And the lord said It is not evident in this verse, why the Lord should pass a sentence of condemnation upon man. In the two preceding verses, it is not man, but "the sons of God," whose depravity has been described. Perhaps, however, the object of the words is, in view of the mixed marriages, to impose a more restricted limit upon the duration of human life. Man is warned, as in Genesis 4:22, that on earth he has no immortality. The warning is administered to the progeny of the sons of God and the daughters of men no less than to the children of men generally.

Following this line of interpretation, we obtain some clue to the meaning of a most obscure verse. Its obscurities, indeed, are such that it may well be the case, that the original text has suffered corruption in the early stages of its transmission.

1. The R.V. text may be paraphrased: "My spirit shall not for ever be contending with man; seeing that he also is carnally minded. His days are numbered: but I will not at once consume him. There shall yet be an interval of 120 years, before I bring upon mankind the catastrophe of the Deluge." The objections to this are numerous: (a) the rendering "strive" is exceedingly doubtful; (b) the idea of the spirit of Jehovah striving with men is unsuitable; (c) the rendering, "for that he also, &c." represents a Hebrew idiom found nowhere else in the Pentateuch, while the word "also" has no logical connexion; (d) the mention of "his days" being 120 years despite the Flood is, to say the least, strange Noah is expressly stated in P to be 500 years old at the birth of his sons (Genesis 6:22), and 600 years old when he entered the ark (Genesis 7:6); (e) "flesh" is used in its metaphorical, not in its literal, sense.

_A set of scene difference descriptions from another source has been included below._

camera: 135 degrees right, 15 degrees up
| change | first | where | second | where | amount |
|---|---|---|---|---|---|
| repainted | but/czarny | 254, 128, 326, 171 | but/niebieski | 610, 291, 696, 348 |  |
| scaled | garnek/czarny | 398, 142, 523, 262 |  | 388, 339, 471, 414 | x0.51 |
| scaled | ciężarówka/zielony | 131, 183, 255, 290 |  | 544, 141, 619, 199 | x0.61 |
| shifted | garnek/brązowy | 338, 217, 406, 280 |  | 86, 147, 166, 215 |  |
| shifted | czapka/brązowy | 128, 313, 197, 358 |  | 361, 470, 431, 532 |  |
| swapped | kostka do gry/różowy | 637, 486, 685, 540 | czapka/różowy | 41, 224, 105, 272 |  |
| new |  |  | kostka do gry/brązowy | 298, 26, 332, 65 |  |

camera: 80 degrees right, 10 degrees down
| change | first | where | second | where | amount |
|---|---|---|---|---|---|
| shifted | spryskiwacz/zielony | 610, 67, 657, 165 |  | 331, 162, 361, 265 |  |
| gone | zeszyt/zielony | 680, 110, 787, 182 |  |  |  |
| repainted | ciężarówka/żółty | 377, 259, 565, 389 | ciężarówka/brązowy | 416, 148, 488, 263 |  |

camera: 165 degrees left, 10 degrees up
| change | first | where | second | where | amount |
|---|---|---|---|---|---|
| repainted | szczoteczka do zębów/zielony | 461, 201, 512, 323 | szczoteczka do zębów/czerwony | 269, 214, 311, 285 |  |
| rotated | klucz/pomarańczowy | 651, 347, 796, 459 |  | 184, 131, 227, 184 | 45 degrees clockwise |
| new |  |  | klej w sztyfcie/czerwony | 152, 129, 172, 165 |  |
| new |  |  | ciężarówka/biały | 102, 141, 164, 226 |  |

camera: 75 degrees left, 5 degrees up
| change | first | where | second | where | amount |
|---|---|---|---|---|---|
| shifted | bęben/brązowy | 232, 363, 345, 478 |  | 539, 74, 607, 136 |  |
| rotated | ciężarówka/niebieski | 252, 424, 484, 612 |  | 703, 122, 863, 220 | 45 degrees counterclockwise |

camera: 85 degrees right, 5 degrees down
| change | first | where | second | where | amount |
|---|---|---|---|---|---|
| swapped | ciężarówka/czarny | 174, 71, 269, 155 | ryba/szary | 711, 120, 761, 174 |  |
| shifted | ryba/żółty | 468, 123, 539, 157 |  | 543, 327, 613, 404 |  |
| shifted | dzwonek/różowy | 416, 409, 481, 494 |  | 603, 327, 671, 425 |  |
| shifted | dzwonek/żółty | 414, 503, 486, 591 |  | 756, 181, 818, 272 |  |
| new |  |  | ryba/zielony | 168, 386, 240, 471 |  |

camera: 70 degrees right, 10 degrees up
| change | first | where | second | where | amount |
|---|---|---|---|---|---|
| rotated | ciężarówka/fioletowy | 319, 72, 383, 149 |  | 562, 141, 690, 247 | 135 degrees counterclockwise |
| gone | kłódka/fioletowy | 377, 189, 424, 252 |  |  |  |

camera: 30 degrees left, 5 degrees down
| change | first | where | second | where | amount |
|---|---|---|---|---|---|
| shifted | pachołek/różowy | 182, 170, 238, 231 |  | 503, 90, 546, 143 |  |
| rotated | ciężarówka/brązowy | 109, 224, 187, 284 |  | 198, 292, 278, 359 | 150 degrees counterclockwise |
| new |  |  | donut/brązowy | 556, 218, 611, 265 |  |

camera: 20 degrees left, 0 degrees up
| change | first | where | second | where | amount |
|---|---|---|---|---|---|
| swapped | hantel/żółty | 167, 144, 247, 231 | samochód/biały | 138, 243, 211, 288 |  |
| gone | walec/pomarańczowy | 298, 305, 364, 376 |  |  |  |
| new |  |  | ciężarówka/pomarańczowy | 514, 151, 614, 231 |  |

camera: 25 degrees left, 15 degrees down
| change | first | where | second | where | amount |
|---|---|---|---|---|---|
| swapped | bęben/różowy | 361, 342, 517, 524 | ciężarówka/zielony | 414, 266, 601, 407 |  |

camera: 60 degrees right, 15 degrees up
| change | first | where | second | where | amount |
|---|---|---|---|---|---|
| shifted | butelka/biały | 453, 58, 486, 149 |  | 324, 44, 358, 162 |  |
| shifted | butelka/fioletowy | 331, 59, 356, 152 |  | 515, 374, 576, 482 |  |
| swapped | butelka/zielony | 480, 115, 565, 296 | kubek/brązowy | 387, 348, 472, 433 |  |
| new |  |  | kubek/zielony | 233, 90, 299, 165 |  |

2. R.V. marg. rule in. Better, according to many ancient versions, abide in … in their going astray they are flesh. The following paraphrase may be given: "the Spirit which I have implanted in man is not to abide in him for ever. (Still he shall not be judged too severely.) In their continual going astray men shew that they are frail flesh. Mortal life, therefore, shall be limited to 120 years (no admixture of the heavenly strain shall avail for the greater prolongation of life)."

It is objected that the lives of the patriarchs in P exceed this limit. But the passage is evidently an independent fragment from J. And it is a more serious objection that the words of the verse, taken literally, make no clear allusion to the illicit marriages, and are applicable to mankind generally.